Today marks the Winter Solstice, the shortest day of the year. As the month of December has advanced, the sky has been darkening earlier and earlier with each passing day. But on this day, that cycle will come to an end. Tomorrow, the day will be just a little bit longer, just that little bit brighter. This is a hopeful change.
Each day when I come home from work, I look around at the lights decorating our house, and watch them twinkle in the dark. It’s a moment of beauty in an otherwise cold and barren landscape. I’m so thankful we got our Christmas lights up early this year. It’s been a welcome change from years past.
This feeling of Christmas tranquility has been all but impossible for us for about the past ten years. It’s funny how the weight of those years became almost invisible to us back then, we’d been carrying it for so long. But now that it’s gone, I can remember the weariness more clearly. Its sudden absence brings a feeling of relief, but also of sadness.
Those who live with family members suffering from dementia will probably understand.
Caring for someone with dementia is challenging. As much as you try to remain patient, as much as you prepare yourself for each day, you will inevitably lose your temper. And then, you will chastise yourself. You will feel guilty for becoming angry at someone who, though an adult, has the mental and emotional understanding of a toddler.
During the last few years of Julia’s life, we put up a Christmas tree only mechanically. In her final year, we didn’t bother putting one up at all. It just created too much trouble. Julia would ask: “What is that? Why is it lit up? It bothers me,” or some variation of those responses. Then, she would unplug the lights, and the tree would sit in darkness. This would happen about every hour, if not sooner. Since it was impossible to keep the lights on, Christmas was effectively cancelled.
It wasn’t just Christmas lights, though. Julia would also turn out room lights, even if you were still in the room! She would unplug the stove while you were trying to warm it up. She would stop the washing machine, mid cycle. Then, she would take clothes out of the dryer and spread them out about the house, not knowing whose they were, or what they were for.
She was also paranoid about the front door being left unlocked, so she would check it all the time, pulling hard on the knob, twisting and turning it one way and then another. We actually had to replace the doorknob twice because she broke it. I didn’t even know you could break a doorknob until Julia did it. It boggled the mind. How could such a small woman cause such damage? And yet she did.
She would regularly open and close the garage door, multiple times a day. I never quite understood why. I think maybe she was just checking inside, but the cycle would inevitably end with the garage door being left wide open, exposing our junk for all to see, and potentially steal. During those years, I often felt like I was leaving the house in my underwear every day. My entire life felt exposed for all to see. Nothing was private anymore.

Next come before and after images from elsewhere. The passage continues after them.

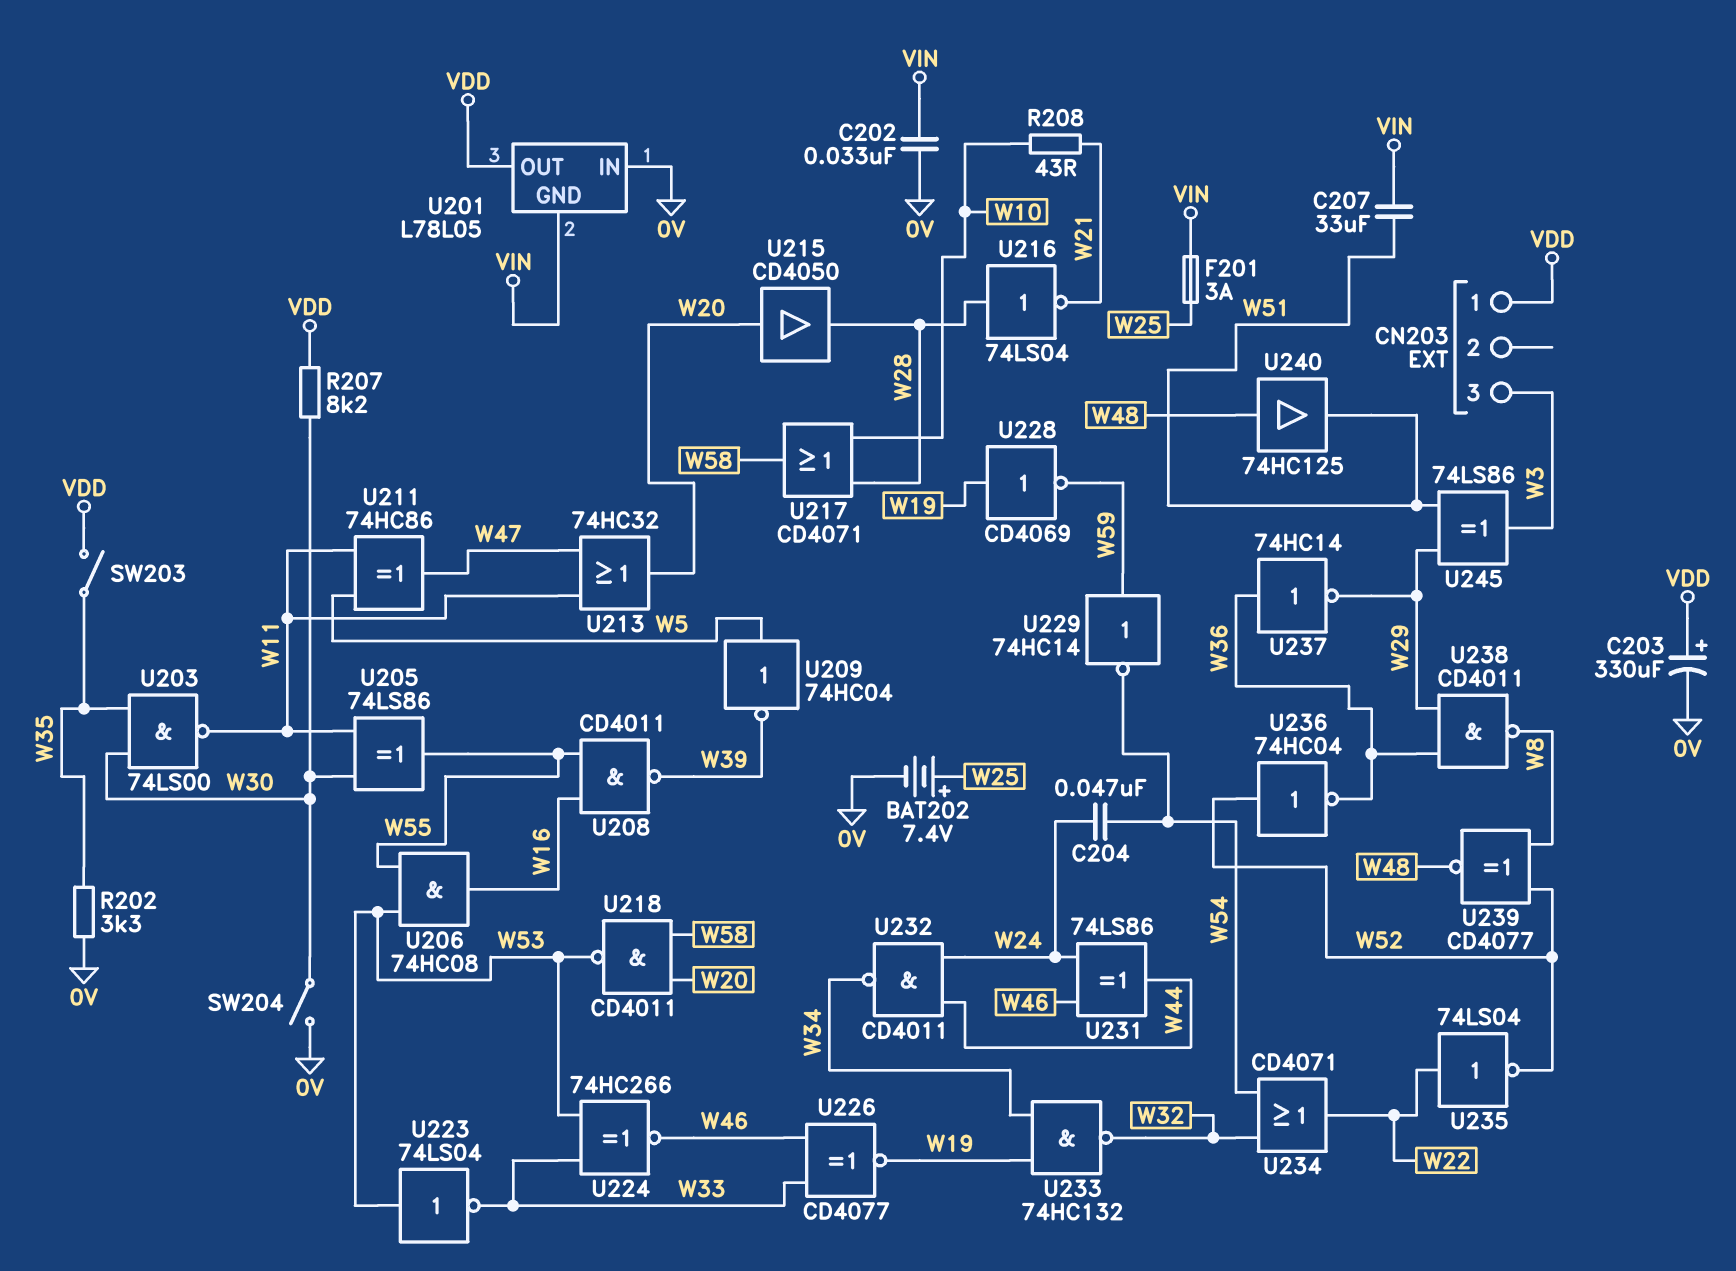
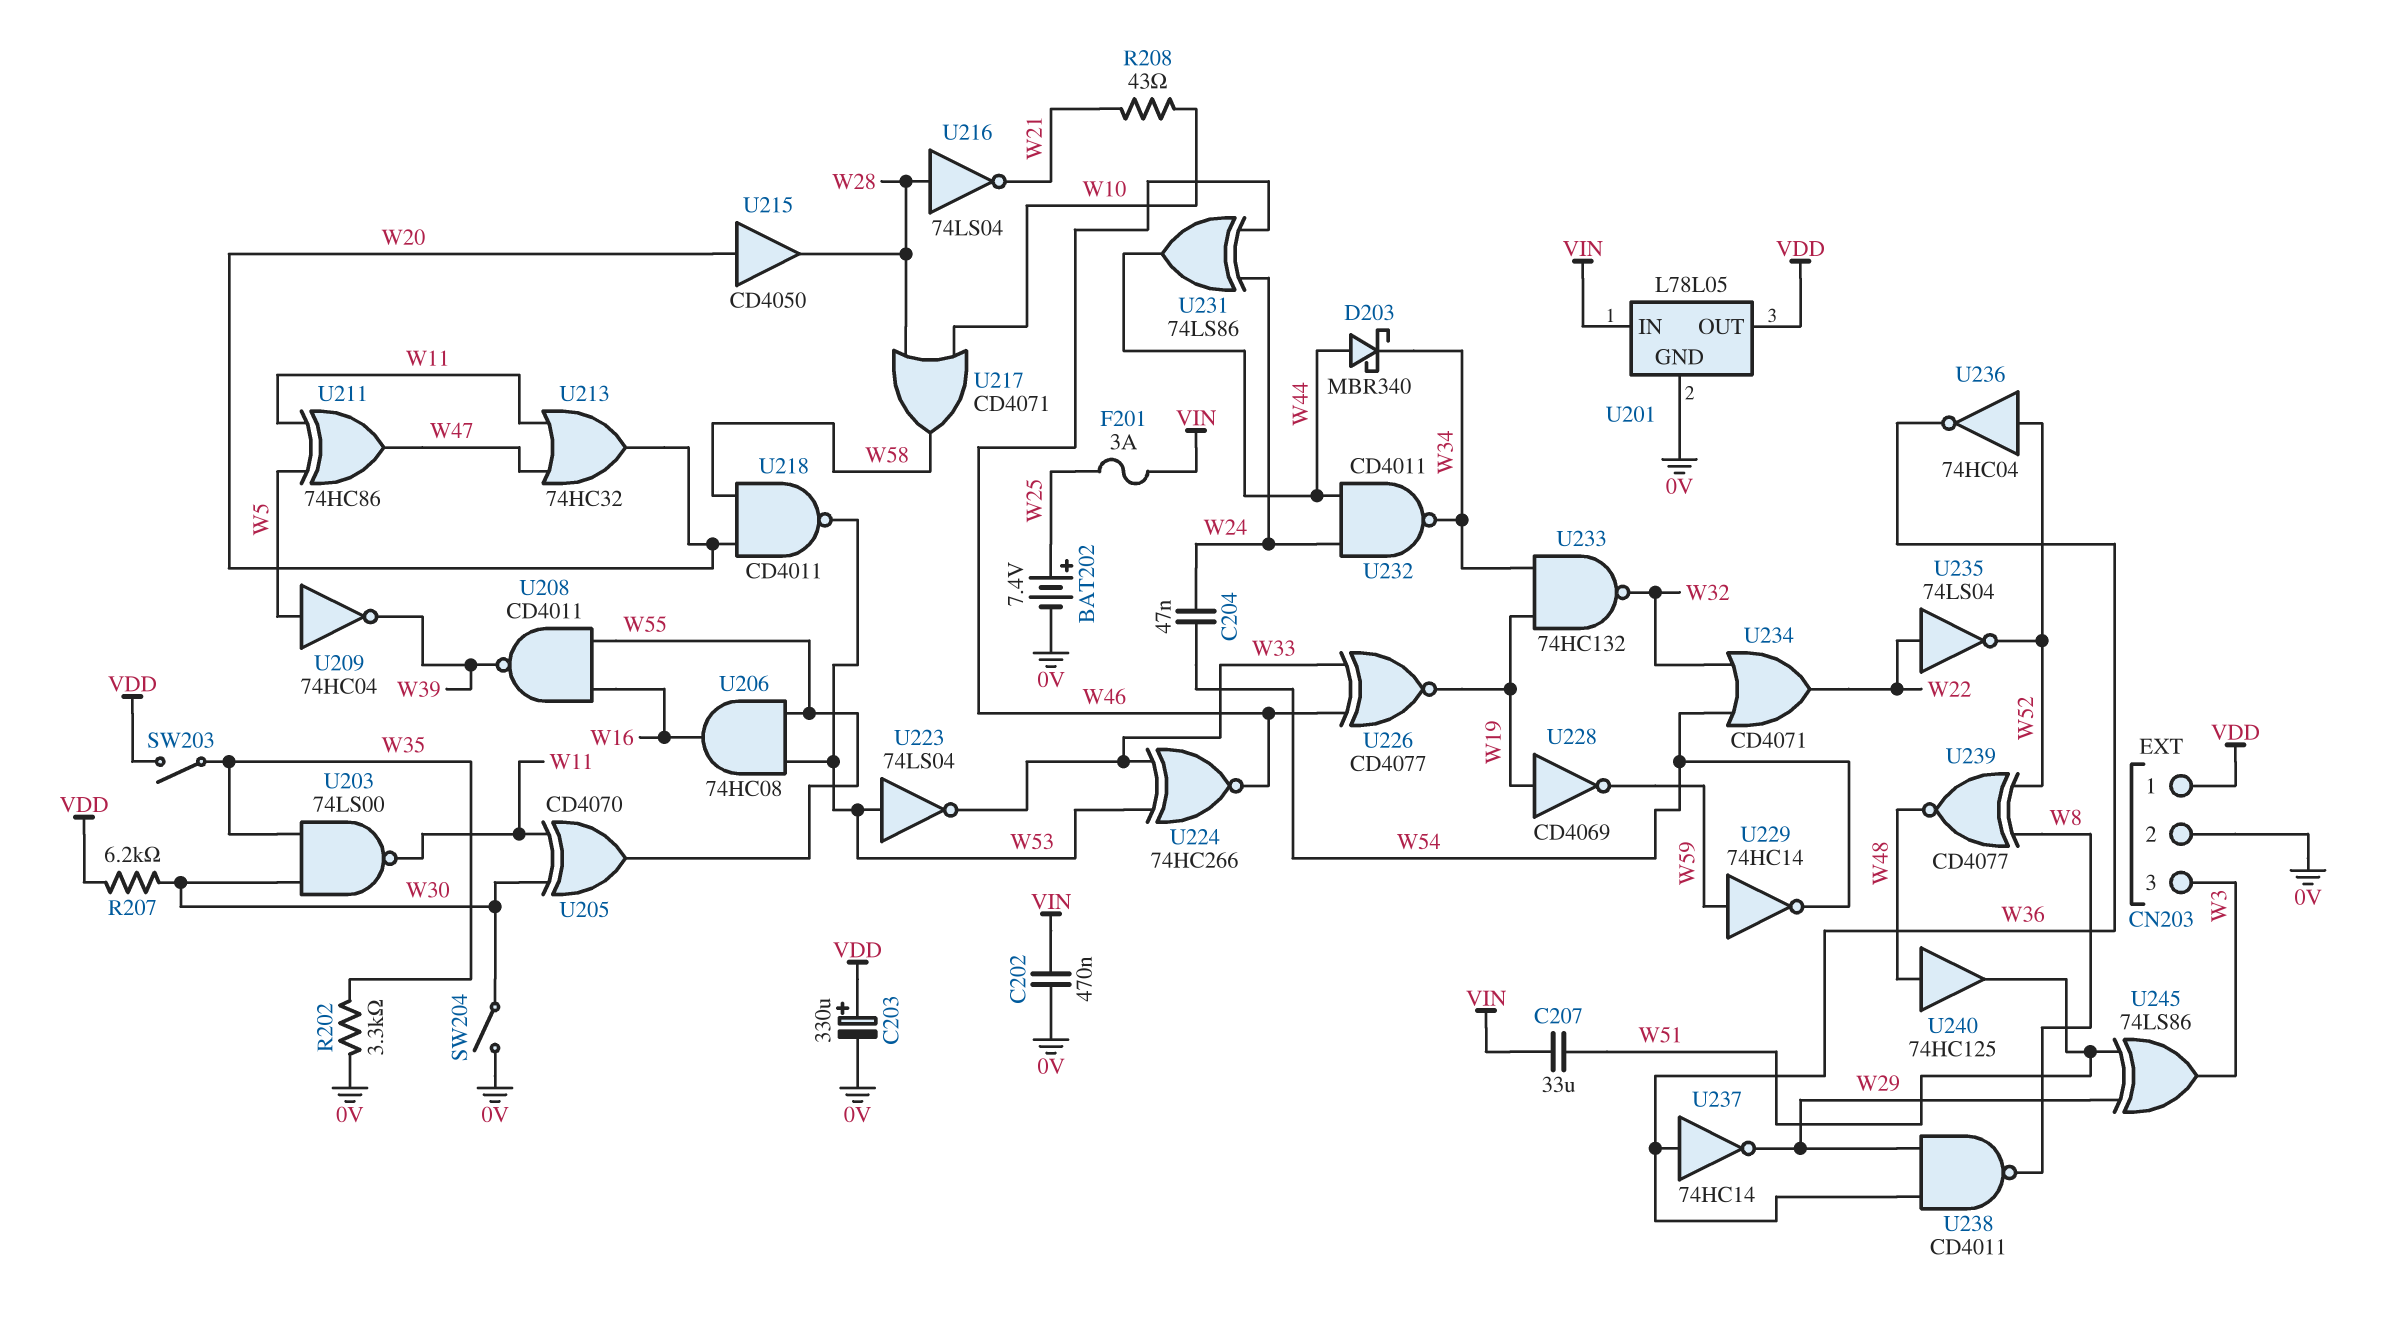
C202: 33nF (0V, VIN) -> 470nF (0V, VIN)
CN203 pin 2: none -> 0V
D203: none -> schottky MBR340 (A W44, K W34)
R207: 8.2k (VDD, W30) -> 6.2k (VDD, W30)
U201 pin GND: VIN -> 0V
U201 pin IN: 0V -> VIN
U205: XOR 74LS86 (in W11, in W30, out W55) -> XOR CD4070 (in W11, in W30, out W55)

As Julia’s dementia worsened, she got kicked out of the local supermarket. The manager called the police, who threatened to take her to the police station. I guess she had been bothering other customers, probably giving them dietary advice they weren’t interested in receiving. She also got banned from the bulk foods store – for life. I have no idea what she was doing in there, but we suspect she might have been eating indiscriminately from the bins. She was impossible to contain. During those years, life was never dull!
Now that Julia’s gone, and her husband too, the house feels unnaturally quiet. The night more silent than I can recall it being in years, if ever. The losses are really hitting me now. The warmth and comraderie of the Christmas season seems to draw it out.
This Christmas, I would like to extend care to all who are struggling with burdens of various sorts. To those struggling to care for elderly parents, as we did for years, I wish you patience and fortitude. For those struggling financially, I wish you abundance. For those who are alone, I wish you moments of warmth and connection. For those who are grieving, I wish you love.
The night may be dark tonight, but tomorrow brings the beginning of greater light, increased brightness. May the lights of Christmas bring you solace during the more difficult days that lay ahead, and hope for a better and brighter future just around the corner.